Democratic presidential candidate Hillary Clinton speaks during a rally at Rainier Beach High School in Seattle on March 22, 2016.
Democratic presidential candidate Hillary Clinton speaks during a rally at Rainier Beach High School in Seattle on March 22, 2016 Stephen Brashear—Getty Images

The Long, Sexist History of 'Shrill' Women

Mar 23, 2016
Ideas

William Cheng is an Assistant Professor of Music at Dartmouth.

In a 1926 survey about talk radio, a ratio of 100 to 1 respondents preferred male hosts to female hosts. Women, these respondents complained, sounded “shrill” and conveyed “too much” personality. Ninety years later, and the battle rages on, word for word. Many unapologetically vociferous male politicians and pundits have lately said that Hillary Clinton's raised voice during speeches somehow registers as, yes, “shrill” and simply “too much.”

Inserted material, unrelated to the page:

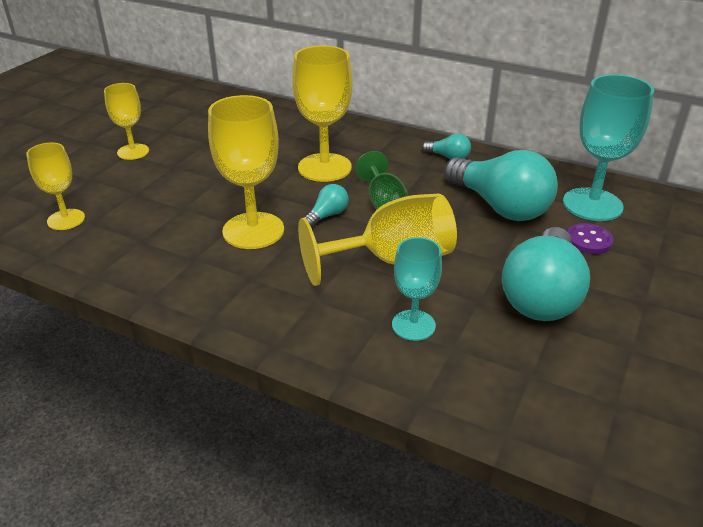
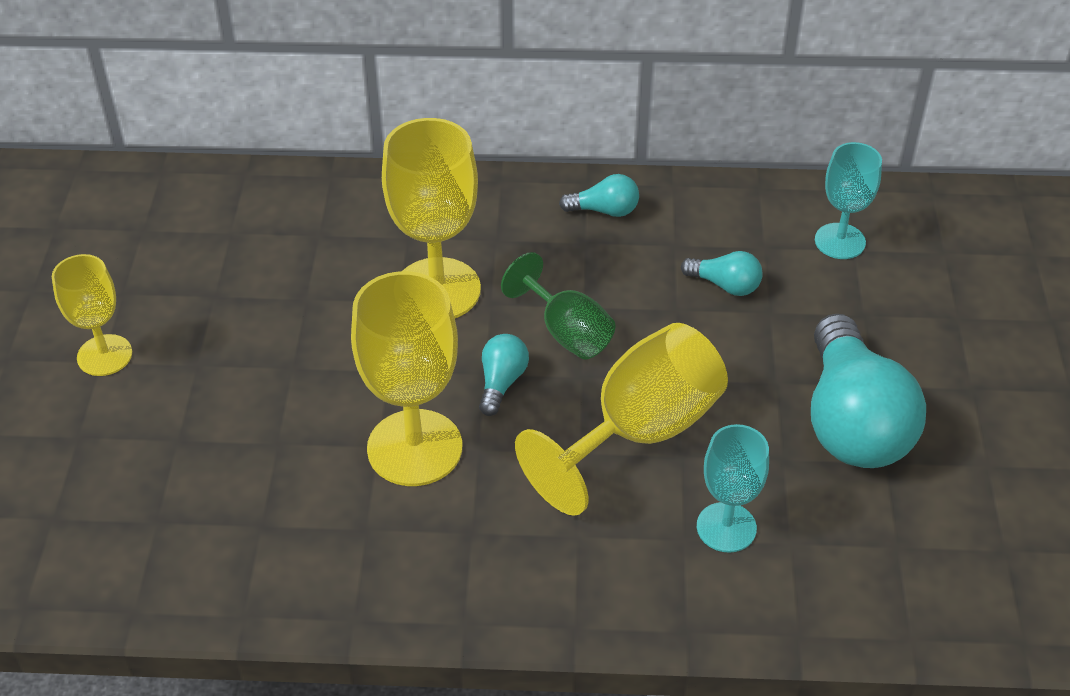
camera: 25 degrees left, 10 degrees up
(66, 219) = (109, 529): yellow goblet -> none
(500, 206) = (725, 285): turquoise light bulb -> turquoise light bulb, size x0.44
(588, 240) = (864, 308): purple button -> none
(592, 204) = (840, 241): turquoise goblet -> turquoise goblet, size x0.60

There’s a long history of men telling women to avoid rhetorical excess and to use their indoor voices.

In ancient Greece, public female vocality often bore associations with prostitution, madness, witchcraft and androgyny.

In late medieval England, an outspoken woman would often be dubbed a “scold,” someone who “could not keep her negative, or worse, insubordinate, words to herself.”

In the late 19th century, when some women assumed the job of telephone operators, they took mandatory lessons on how to speak in soft, melodious and deferential timbres.

In mythology as well as in reality, the phenomenon of female singing has resounded with precarity, from the seductive sirens of the sea to the prima donnas whose operatic prowess channeled, as musicologist Bonnie Gordon puts it, the “dangers of music exuding from the wrong mouths.”

The advent of recording and radio technologies has only compounded social anxieties about women who dare speak. In a series of experiments at the Bell Laboratories in the 1920s, researchers concluded that women’s voices were equal to men’s voices in terms of loudness, but considerably less intelligible. Some technicians chalked this up to the challenges of transmitting and perceiving high frequencies. But this reasoning seemed dubious given that, as researchers discovered, an instrument such as the flute sounded just fine.

So one has to wonder: Were women’s voices deemed less intelligible because some men — and women — weren’t listening to female voices as attentively as they could? In other words, were sexist presumptions of women as less intelligent responsible for listeners’ perceptions of their verbal unintelligibility?

An entrenched irony of public expression in American democracy is how individuals who endure systemic oppression (women, the LGBT community, people of color) — who might have the most reason to shout — tend to be the same individuals who are urged to keep their voices down, to stay calm, and to laugh a little (or “smile,” as Joe Scarborough and others have advised Clinton).

Yet we’ve also seen what happens when Clinton does lighten up and laugh: she gets slammed for her "cackle." It’s a classic case of the “double bind” for women in leadership. As Jay Newton-Small writes in TIME, "words like shrill, caterwauling, shrieking, yowling and screeching are all associated with women — not men."

No, you can’t call someone a sexist just because they’re anti-Clinton. You can’t even call them sexist solely based on their idiosyncratic dislike of Clinton’s voice. But you likewise can’t look at the time-honored tradition of societies policing women’s voices and reasonably claim that sexism isn’t prevalent in this year’s election.

This isn’t a single-person or single-party issue. And given that Clinton’s primary opponent, Bernie Sanders, is himself constantly belting out inspirational messages of gender parity and women’s rights, he shouldn’t hesitate to condemn the double standards surrounding who does or doesn’t get to raise their voice.

It’s not that Clinton needs Sanders — or anyone — to rush to her defense. She’s perfectly capable of speaking up. But sexism writ large? That’s something to shout about.